Large variability in CO2 and N2O emissions and in 15N site preference of N2O from reactions of nitrite with lignin and its derivatives at different pH

Rationale: Chemodenitrification is an important N2O source in soil; however, knowledge about the production of CO2 and N2O from abiotic nitrite-SOM reactions, especially the N2O isotopic signatures (intramolecular N-15 site preference (SP), and delta N-15(bulk) and delta O-18 values), is quite limited at present. Methods: N2O and CO2 emissions from chemical reactions of nitrite with lignin products were determined with gas chromatography, and their response surfaces as a function of pH from 3 to 6 and nitrite concentration from 0.1 to 0.5 mM were explored with polynomial regression. The intramolecular N-15 distribution of N2O, as well as delta N-15(bulk) and delta O-18 values, were measured with an isotope ratio mass spectrometer coupled to an online pre-concentration unit. The variability in N2O SP values was tested from pH 3 to 5, and for nitrite concentrations from 0.3 to 0.5 mM. Results: Both CO2 and N2O emissions varied largely with pH and the structure of lignin products. The highest N2O emission occurred at pH 4-5 in 4-hydroxy-3,5-dimethoxybenzaldehyde and 4-hydroxy-3,5-dimethoxybenzoic acid treatments, and at pH 3 in the treatments with lignin, 4-hydroxy-3-methoxybenzaldehyde, 4-hydroxy-3-methoxybenzoic acid, 4-hydroxybenzaldehyde, and 4-hydroxybenzoic acid. A wide range of N2O SP values (11.9-37.4%), which was pH dependent and not distinguishable from microbial pathways, was observed at pH 3-5. The delta N-15(bulk) and delta O-18 values of N2O were both in a similar range to that reported for fungal denitrification and bacterial denitrification. Conclusions: These results present the first characterization of the isotopic composition of N2O from chemodenitrification in pure chemical assays.
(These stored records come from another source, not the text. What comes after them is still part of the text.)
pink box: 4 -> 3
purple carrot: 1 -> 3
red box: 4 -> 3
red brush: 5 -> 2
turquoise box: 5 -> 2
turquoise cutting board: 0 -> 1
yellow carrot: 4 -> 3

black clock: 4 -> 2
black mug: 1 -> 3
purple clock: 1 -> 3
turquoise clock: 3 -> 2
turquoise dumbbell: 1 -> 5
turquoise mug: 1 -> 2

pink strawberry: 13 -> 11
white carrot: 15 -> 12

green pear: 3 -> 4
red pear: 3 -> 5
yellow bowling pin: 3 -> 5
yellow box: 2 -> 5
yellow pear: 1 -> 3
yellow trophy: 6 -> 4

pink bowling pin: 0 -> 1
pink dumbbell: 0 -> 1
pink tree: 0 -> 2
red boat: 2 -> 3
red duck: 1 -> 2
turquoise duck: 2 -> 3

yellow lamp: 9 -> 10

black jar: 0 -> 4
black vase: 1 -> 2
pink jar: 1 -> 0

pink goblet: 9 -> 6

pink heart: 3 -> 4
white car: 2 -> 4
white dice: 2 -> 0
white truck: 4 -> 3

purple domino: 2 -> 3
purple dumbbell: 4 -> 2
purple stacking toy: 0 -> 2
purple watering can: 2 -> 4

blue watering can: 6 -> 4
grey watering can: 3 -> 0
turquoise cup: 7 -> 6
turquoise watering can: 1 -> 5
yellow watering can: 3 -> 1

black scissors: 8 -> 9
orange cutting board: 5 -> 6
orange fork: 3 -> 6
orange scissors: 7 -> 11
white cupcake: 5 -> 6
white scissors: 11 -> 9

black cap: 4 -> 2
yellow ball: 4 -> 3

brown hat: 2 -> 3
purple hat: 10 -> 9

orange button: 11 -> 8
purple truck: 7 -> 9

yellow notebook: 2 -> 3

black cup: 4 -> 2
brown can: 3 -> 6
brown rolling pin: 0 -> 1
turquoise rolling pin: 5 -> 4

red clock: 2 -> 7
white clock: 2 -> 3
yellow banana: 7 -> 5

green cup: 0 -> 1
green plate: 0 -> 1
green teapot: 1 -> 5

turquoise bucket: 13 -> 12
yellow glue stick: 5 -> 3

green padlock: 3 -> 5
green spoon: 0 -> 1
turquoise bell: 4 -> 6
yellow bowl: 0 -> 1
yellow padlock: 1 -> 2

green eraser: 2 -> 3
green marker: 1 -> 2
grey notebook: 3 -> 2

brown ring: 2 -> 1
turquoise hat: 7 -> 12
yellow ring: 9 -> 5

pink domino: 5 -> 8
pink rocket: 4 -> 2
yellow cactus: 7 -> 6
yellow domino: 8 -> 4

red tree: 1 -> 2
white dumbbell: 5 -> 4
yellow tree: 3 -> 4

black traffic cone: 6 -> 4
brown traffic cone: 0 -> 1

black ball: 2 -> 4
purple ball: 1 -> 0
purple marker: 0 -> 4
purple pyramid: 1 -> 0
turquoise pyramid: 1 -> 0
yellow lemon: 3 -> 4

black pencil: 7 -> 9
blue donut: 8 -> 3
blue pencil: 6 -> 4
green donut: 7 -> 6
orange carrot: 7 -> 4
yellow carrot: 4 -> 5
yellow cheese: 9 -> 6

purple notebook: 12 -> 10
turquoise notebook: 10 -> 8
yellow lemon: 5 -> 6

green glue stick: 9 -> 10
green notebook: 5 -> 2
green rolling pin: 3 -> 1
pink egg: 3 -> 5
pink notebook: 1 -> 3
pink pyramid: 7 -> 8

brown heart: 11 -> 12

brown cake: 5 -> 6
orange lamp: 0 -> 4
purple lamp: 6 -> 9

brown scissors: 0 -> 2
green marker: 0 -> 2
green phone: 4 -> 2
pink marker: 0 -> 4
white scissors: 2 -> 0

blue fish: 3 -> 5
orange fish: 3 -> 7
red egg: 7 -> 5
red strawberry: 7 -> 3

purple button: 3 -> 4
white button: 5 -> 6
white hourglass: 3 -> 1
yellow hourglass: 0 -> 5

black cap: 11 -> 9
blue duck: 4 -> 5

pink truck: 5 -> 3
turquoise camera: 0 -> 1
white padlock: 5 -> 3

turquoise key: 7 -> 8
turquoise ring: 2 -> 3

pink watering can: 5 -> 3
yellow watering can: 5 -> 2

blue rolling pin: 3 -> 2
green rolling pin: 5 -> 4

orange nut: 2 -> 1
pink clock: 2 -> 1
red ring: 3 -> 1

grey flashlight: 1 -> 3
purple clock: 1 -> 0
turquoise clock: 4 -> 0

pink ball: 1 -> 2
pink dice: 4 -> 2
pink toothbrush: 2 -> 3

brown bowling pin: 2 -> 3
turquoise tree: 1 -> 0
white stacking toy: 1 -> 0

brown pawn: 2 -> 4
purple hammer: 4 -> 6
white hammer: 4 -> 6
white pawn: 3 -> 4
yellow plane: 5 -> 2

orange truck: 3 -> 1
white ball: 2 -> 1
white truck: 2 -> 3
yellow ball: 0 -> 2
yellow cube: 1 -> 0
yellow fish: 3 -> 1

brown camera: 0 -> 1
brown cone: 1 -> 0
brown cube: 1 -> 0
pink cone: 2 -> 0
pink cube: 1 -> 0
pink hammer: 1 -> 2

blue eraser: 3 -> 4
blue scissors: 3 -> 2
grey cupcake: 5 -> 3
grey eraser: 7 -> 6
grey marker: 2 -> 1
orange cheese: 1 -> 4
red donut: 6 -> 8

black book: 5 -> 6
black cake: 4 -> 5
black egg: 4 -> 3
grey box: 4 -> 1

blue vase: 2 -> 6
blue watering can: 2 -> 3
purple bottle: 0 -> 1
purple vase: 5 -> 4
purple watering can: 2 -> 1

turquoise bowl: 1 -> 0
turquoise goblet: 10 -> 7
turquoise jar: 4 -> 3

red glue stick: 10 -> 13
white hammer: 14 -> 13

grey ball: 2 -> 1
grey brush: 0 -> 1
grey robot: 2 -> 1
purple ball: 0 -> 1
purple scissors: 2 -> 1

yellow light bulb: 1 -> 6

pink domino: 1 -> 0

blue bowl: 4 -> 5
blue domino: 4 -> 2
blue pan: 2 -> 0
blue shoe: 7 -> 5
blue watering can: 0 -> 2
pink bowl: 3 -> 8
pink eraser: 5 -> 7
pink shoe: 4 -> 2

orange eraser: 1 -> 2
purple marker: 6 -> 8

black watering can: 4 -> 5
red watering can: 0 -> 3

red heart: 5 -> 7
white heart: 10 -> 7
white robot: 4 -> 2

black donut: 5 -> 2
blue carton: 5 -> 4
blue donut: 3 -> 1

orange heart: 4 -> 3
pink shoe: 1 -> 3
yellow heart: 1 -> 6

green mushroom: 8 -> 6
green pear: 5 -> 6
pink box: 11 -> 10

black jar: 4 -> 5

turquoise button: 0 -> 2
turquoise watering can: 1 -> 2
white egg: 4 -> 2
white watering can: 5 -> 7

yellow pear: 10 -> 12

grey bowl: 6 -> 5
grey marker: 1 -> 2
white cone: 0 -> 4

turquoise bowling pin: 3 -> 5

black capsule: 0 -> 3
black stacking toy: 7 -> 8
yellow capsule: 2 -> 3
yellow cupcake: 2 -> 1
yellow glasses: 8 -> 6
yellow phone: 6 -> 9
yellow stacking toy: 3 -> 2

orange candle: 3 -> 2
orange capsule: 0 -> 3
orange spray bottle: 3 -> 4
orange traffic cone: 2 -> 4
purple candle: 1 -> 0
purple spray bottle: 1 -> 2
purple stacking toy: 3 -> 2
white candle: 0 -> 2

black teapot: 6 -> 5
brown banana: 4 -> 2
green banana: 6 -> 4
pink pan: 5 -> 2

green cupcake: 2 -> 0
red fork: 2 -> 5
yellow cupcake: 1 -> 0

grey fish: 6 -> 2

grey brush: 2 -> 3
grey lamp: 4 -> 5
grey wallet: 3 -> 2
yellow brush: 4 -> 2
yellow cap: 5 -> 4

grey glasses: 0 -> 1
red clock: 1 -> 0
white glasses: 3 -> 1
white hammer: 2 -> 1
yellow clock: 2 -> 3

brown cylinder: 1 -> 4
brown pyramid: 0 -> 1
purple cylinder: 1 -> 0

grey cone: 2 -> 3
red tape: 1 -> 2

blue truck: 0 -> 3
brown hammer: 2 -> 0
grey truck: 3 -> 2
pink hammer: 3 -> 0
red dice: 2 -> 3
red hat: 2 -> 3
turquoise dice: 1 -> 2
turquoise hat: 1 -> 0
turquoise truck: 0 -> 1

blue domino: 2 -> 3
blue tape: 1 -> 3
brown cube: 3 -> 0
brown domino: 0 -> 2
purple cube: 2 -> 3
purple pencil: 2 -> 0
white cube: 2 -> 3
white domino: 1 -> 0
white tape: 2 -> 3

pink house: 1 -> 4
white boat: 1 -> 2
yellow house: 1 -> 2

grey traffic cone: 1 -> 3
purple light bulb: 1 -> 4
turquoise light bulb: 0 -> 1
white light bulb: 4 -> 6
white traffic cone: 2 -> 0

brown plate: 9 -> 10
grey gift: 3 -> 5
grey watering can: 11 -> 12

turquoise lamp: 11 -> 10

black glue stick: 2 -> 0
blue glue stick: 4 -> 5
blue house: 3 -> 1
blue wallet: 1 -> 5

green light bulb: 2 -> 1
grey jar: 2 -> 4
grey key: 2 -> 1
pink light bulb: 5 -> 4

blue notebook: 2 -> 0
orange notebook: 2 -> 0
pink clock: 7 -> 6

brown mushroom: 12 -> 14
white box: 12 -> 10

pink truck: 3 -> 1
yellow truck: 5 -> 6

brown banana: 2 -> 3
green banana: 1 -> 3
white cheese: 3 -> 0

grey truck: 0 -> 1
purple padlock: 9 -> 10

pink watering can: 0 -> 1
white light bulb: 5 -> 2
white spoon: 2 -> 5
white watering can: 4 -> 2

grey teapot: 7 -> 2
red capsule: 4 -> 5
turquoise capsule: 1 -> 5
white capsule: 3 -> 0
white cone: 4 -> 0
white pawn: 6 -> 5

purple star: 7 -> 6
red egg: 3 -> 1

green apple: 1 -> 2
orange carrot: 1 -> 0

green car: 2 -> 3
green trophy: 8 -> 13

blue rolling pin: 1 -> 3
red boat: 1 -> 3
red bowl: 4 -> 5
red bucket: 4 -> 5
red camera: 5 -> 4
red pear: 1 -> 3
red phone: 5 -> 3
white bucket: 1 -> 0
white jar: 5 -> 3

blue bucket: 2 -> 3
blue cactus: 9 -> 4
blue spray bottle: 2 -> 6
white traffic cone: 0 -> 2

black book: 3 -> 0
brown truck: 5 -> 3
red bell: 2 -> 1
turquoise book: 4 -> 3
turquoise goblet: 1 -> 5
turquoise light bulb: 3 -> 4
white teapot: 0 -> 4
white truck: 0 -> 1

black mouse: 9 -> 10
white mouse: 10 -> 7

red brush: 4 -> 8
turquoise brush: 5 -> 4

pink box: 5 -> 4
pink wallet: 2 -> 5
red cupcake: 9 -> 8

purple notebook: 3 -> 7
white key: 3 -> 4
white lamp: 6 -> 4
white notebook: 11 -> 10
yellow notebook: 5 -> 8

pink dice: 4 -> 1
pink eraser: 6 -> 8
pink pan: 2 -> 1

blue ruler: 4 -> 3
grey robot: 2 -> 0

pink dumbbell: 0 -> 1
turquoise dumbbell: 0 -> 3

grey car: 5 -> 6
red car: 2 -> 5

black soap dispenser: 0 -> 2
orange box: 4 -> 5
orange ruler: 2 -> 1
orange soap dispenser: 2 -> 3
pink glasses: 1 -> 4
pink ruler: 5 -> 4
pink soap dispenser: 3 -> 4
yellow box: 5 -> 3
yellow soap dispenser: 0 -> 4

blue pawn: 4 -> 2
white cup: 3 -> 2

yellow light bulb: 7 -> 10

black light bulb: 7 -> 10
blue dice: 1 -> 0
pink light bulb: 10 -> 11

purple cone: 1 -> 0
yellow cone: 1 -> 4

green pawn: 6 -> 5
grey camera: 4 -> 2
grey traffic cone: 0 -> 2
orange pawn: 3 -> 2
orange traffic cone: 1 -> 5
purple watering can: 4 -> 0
Chemical reactions of nitrite with lignin are pH-dependent and associated with substantial CO2 and N2O emissions. The SP values of N2O derived from chemodenitrification were neither distinguishable from the biotic pathways nor remained stable with varying pH. Therefore, the use of N2O isotopic signatures for source partitioning is restricted when chemodenitrification is contributing significantly to N2O emission.